From the Market MasterWhat a week we all experienced last week; the heat at the markets was as bad as most of us can remember. This week we are all looking forward to a little break and some rain for the farmers.
It doesn’t take many days of mid-90s temperatures to cause some withering in the fields. We are lucky at our Reston market to have farmers coming from the north, south, and west, as the weather in all those places can be very different on the same day. When it was raining here every day for two weeks, Tyson Farms in West Virginia and our sustainable farmers west of us in Virginia were not getting nearly so much rain. At the same time, Ignacio was losing newly planted crops to heavy rains that washed the seedlings away.
One thunderstorm with just two minutes of hail can wipe out a crop; tree fruits are especially vulnerable. But a week like last week can burn up a field in no time. We look at the weather as a matter of convenience; our farmers depend on it for their livelihoods. While we may lose a day at the pool, they could lose thousands of dollars and lots of invested time and labor. It’s important to think about what they go through to bring food to our tables.
For now they are all bringing their best and brightest crops to market, and the market really is abundant with the bounty of the good earth. We enjoyed the tomatoes, corn, and squash all weekend at my house, and I have a recipe for you today for Summer Bread Salad that is simple, fast, and really does taste like summer. Feel free to add and subtract as you wish—take out the beans, add corn. Use whatever herbs you have on hand and whatever tomatoes you picked out this week. Work color into the mix with a variety of tomatoes and peppers. Have your way with this recipe, and it will still reward your efforts.
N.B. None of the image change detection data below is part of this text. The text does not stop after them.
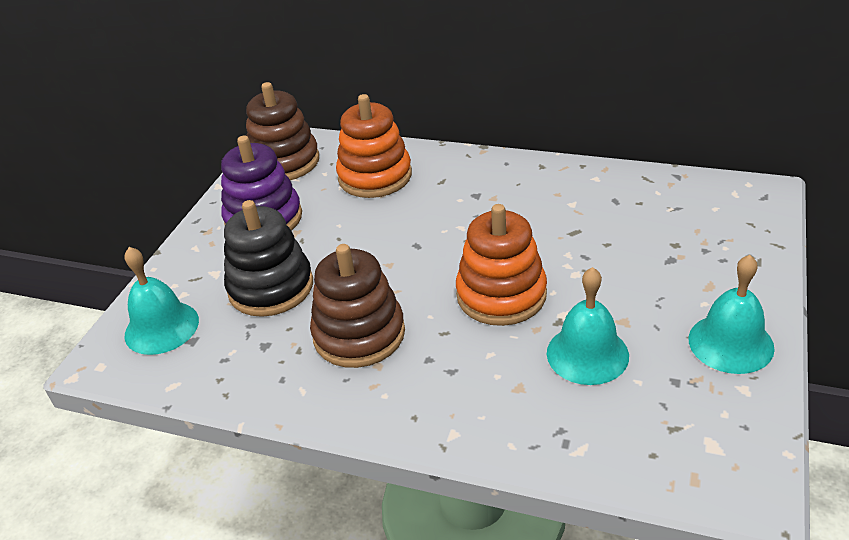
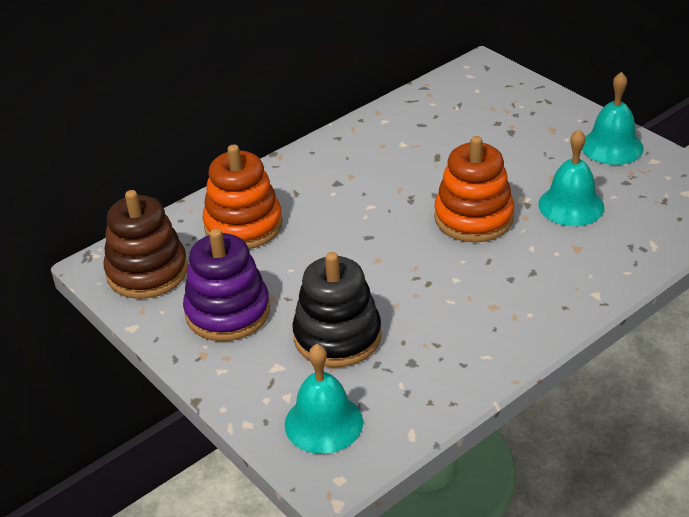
camera: 60 degrees left, 0 degrees up
(359, 334) = (449, 304): brown stacking toy -> none

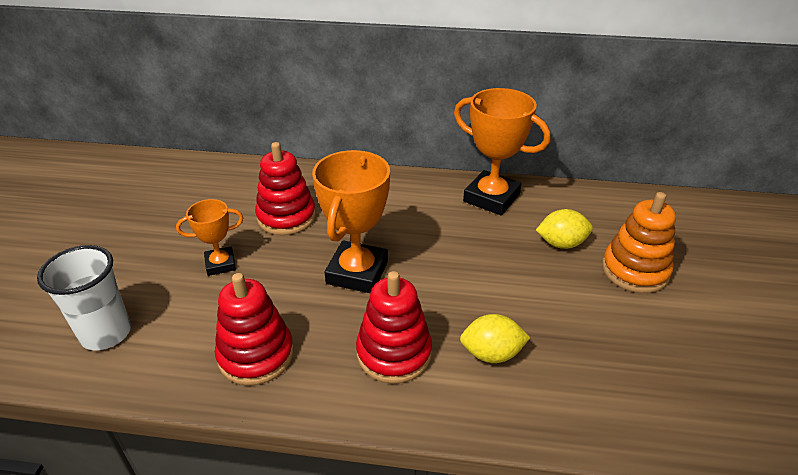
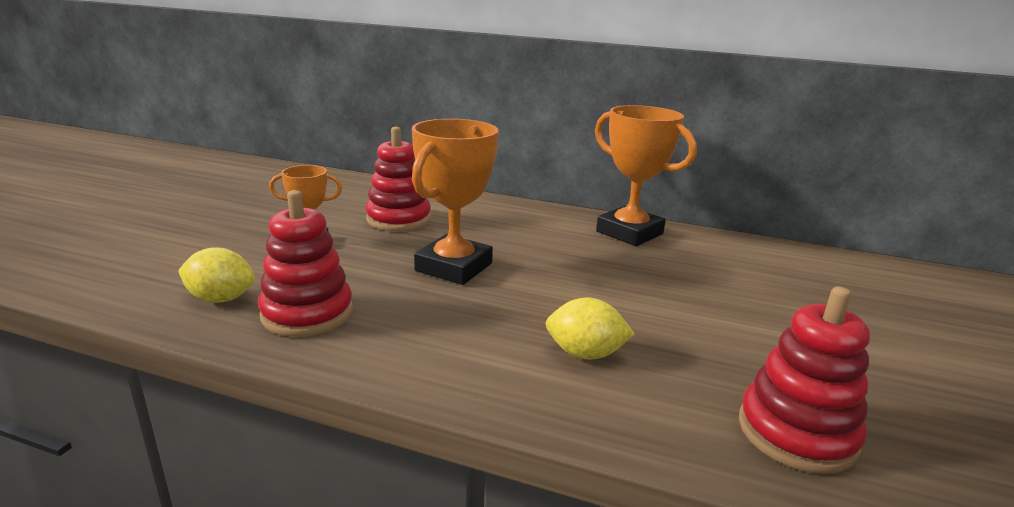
camera: 10 degrees right, 15 degrees down
(106, 333) = (162, 274): white cup -> none
(394, 353) = (465, 335): red stacking toy -> red stacking toy (796, 433)
(561, 244) = (702, 276): yellow lemon -> yellow lemon (221, 299)
(634, 270) = (791, 309): orange stacking toy -> none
Which reminds me of a couple more tips. I keep seeing a suggestion for cutting the kernels off an ear of raw corn that involves putting the ear of corn into a bowl and slicing straight into the bowl. That’s a pain in the neck! If the idea is to reduce the number of kernels that go flying off the counter and across the floor, then the easiest thing to do is cut the ear in half, which can be done with a sharp knife pushed into an ear that is lying on your cutting board. Wiggle the knife back and forth until you can just break the ear in half. Watch this video to see what I mean. A farmer taught me that, and I have used the technique ever since. You do not really have to cut all the way through the ear, which can be tricky.
Another technique tip for you: When you are using just-picked tomatoes from the market or your garden, they will peel very easily; the skins will almost slide off once you start on a section. Even if you are peeling as many as 10 tomatoes, hand-peeling them with a sharp paring knife is still faster than boiling a pot of water and dropping the tomatoes in for a minute and then “slipping off the skins.” This works as long as the tomatoes are fresh from the vine (a nearby vine, not one in California).